The De-Tour is a self-guided, alternative tour of a neighbourhood or other walkable area. Directed by prompts, questions, suggestions and invitations, the De-Tour encourages participants to explore familiar spaces from a new perspective, to creatively reimagine the spaces of our everyday lives.

The De-Tour developed in response to and conjunction with Botanic Concrete participants’ desire to “get in the space,” to interact more directly with Garnethill.

The most important material for the De-Tour is a list of ideas and questions. Participants should meet beforehand to discuss their interests–what about the location is of interest to them? What questions do they have? What are their hobbies?–and use these ideas to formulate prompts and alternative ‘lenses’ through which to view the sites of the De-Tour.

A physical kit of tools (e.g. cameras, pens and paper) is a highly productive though ultimately optional component of the De-Tour. A box or other container can be used to hold not only these tools for exploration, but also for gathering any found objects during the walk. A map of the area is also useful, though not mandatory. Outdated maps, technical maps (e.g. sewer maps), or other alternative renderings of the area can stimulate investigation, and these maps can be used to create a ‘route’ for the tour.

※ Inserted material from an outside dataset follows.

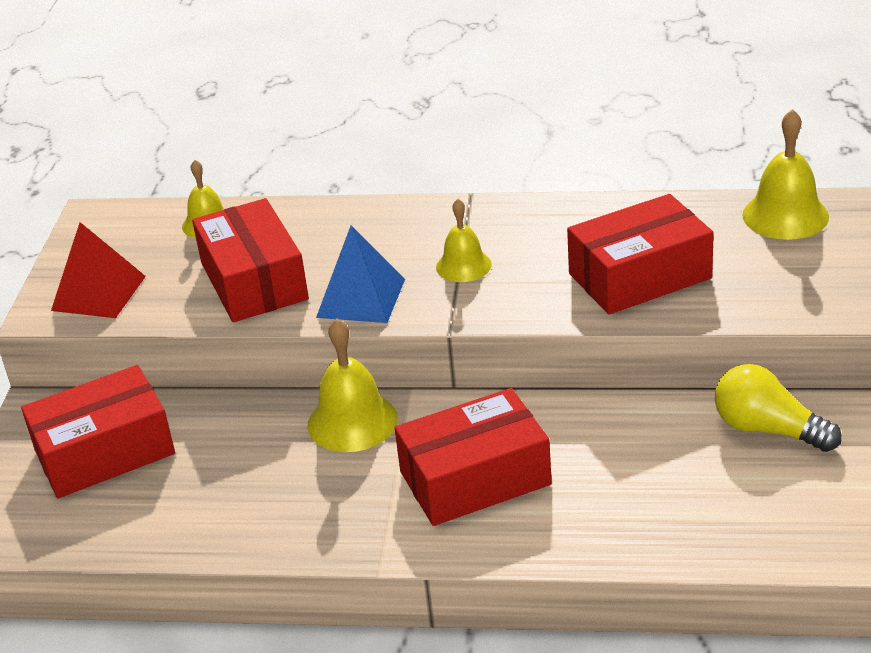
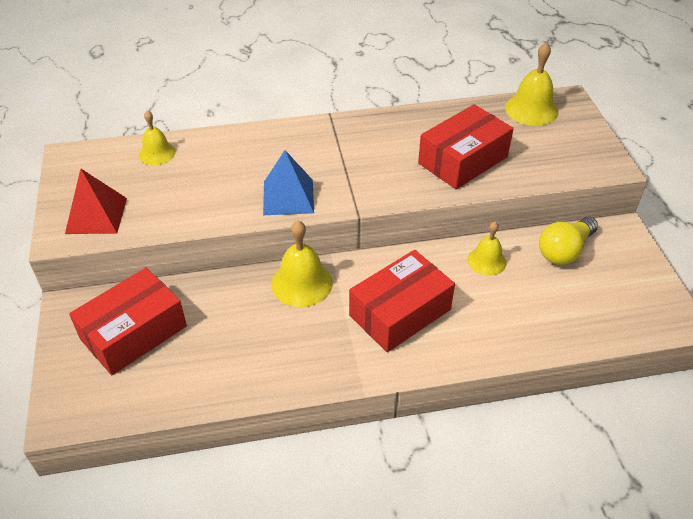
camera: 20 degrees left, 10 degrees up
(254, 281) = (208, 193): red box -> none
(463, 265) = (347, 165): yellow bell -> yellow bell (487, 261)
(767, 429) = (564, 251): yellow light bulb -> yellow light bulb turned 60 degrees counterclockwise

De-Tour materials (.zip file)

The Botanic Concrete De-Tour allowed small groups of Botanic Concrete participants to explore Garnethill, investigating themes including green space, architecture, birds and words among others. After discovering that Garnethill was once the site of an observatory, we decided to use images of constellations to create our tour routes: constellations visible from Glasgow were printed on transparencies and overlaid on outdated maps of Garnethill, arbitrarily designating ‘sites of interest’ at each of the stars. The groups each focused on very different suggestion and tools within the box of suggestions and ideas assembled, and the process led to creative and verbal articulations of participants’ interest in the area as well as their interests for future projects. Participants discovered the remains of a night nurse’s residence, hidden courtyards, obstructions of public access to public space, and many words written on and carved into buildings expressing the history and voices of Garnethill.